Measure Correctly for Gluten-Free Baking Success
By Carol Fenster, author of 1,000 Gluten-Free Recipes (Wiley, 2008)
www.CarolFenster.com ; www.CarolFensterCooks.com ; and www.GfreeCuisine.com
One of the chief reasons for baking failures is measuring incorrectly. Such a simple thing, yet many of us never learned the right way. Baking is an effort of exactitude, not “eyeballing” as they sometimes call it. We can get away with “eye-balling” in cooking because you can make adjustments as you go―such as adding more salt or seasonings to a pot of soup or a sauce. But with baking, you don’t get a second chance and once it’s in the oven there’s no going back.

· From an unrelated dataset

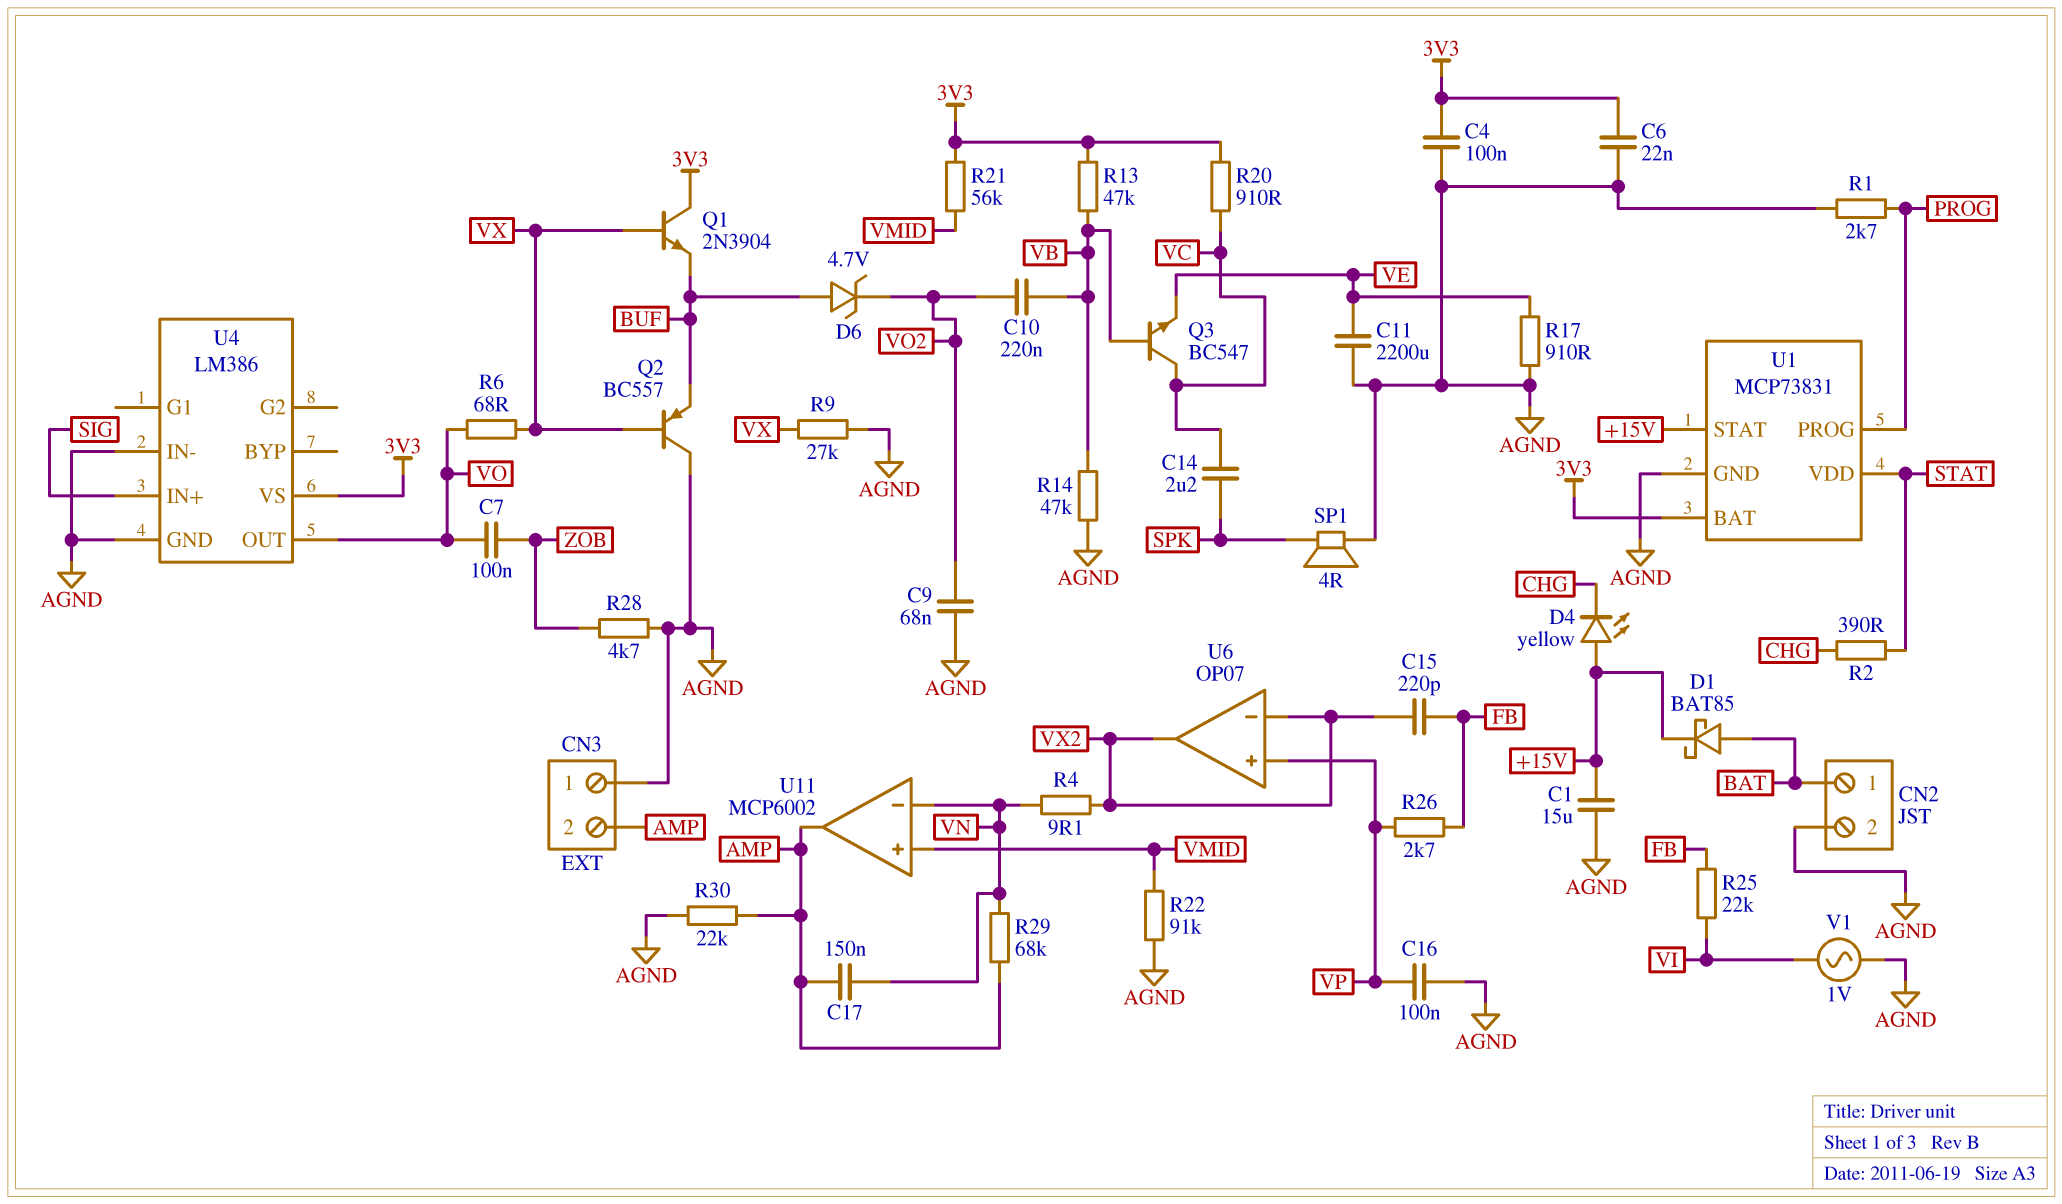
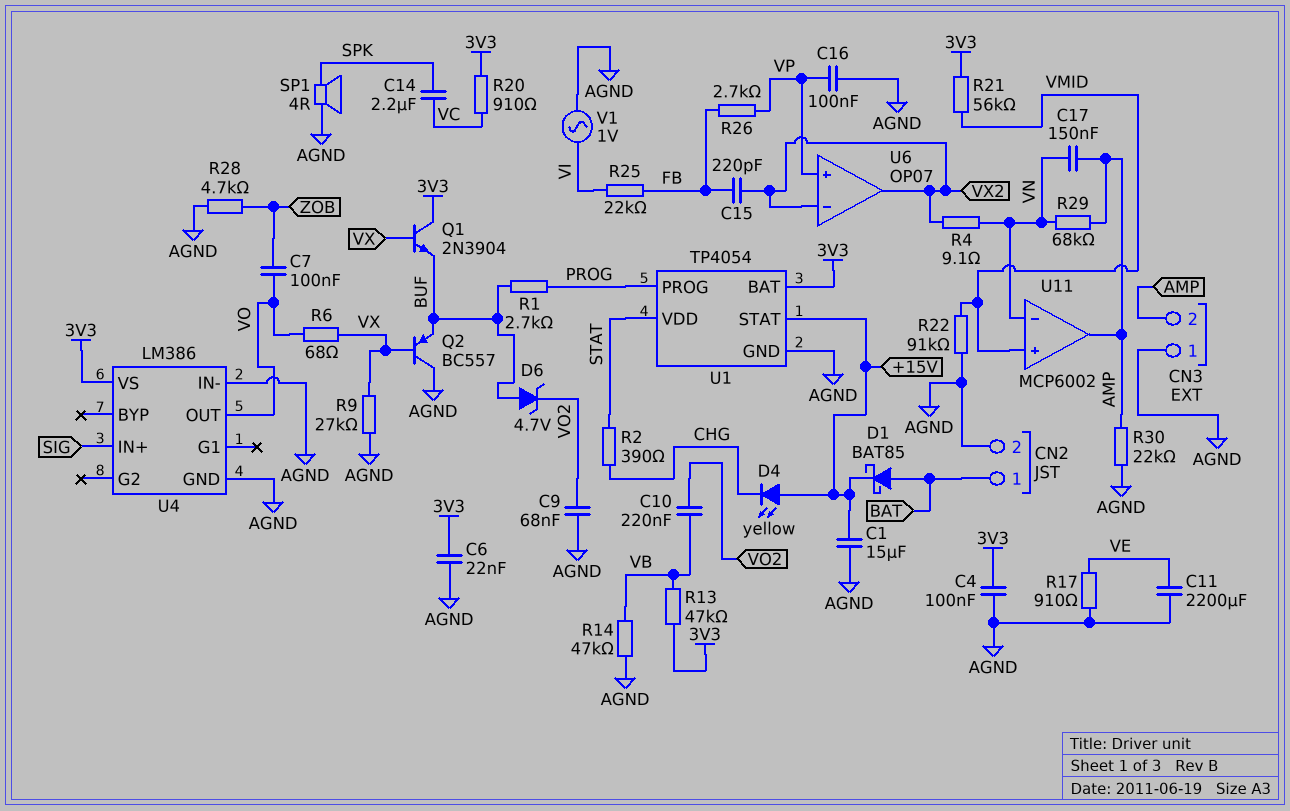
Q3: NPN BC547 (B VB, C VC, E VE) -> none
R1: 2.7k (AGND, PROG) -> 2.7k (BUF, PROG)
U1: MCP73831 -> TP4054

So, I want to talk about how I measure flour, a step where most of the error occurs. I always discuss this in the front of my cookbooks, including my latest, 1,000 Gluten-Free Recipes, so you should always read the front of any cookbook to see if the author tells you this very important fact. If not, assume that it’s the method I’m about to share.
All of the recipes in my books measure flour by whisking it a few times to aerate or fluff it and then lightly spooning it into a measuring cup before leveling it off with a knife. Don't use the measuring cup as a scoop; you'll get up to 20% more flour that way and don’t pack the flour down into the cup. Don't use the glass, spouted measuring cups (which are for liquids) to measure dry ingredients like flour or sugar because you may get more than necessary. If you use more flour than the recipe intended, your baked items will be drier and tougher. That is why measuring is so important. I have surveyed most of the major food magazines and (except for a few) most do it this way.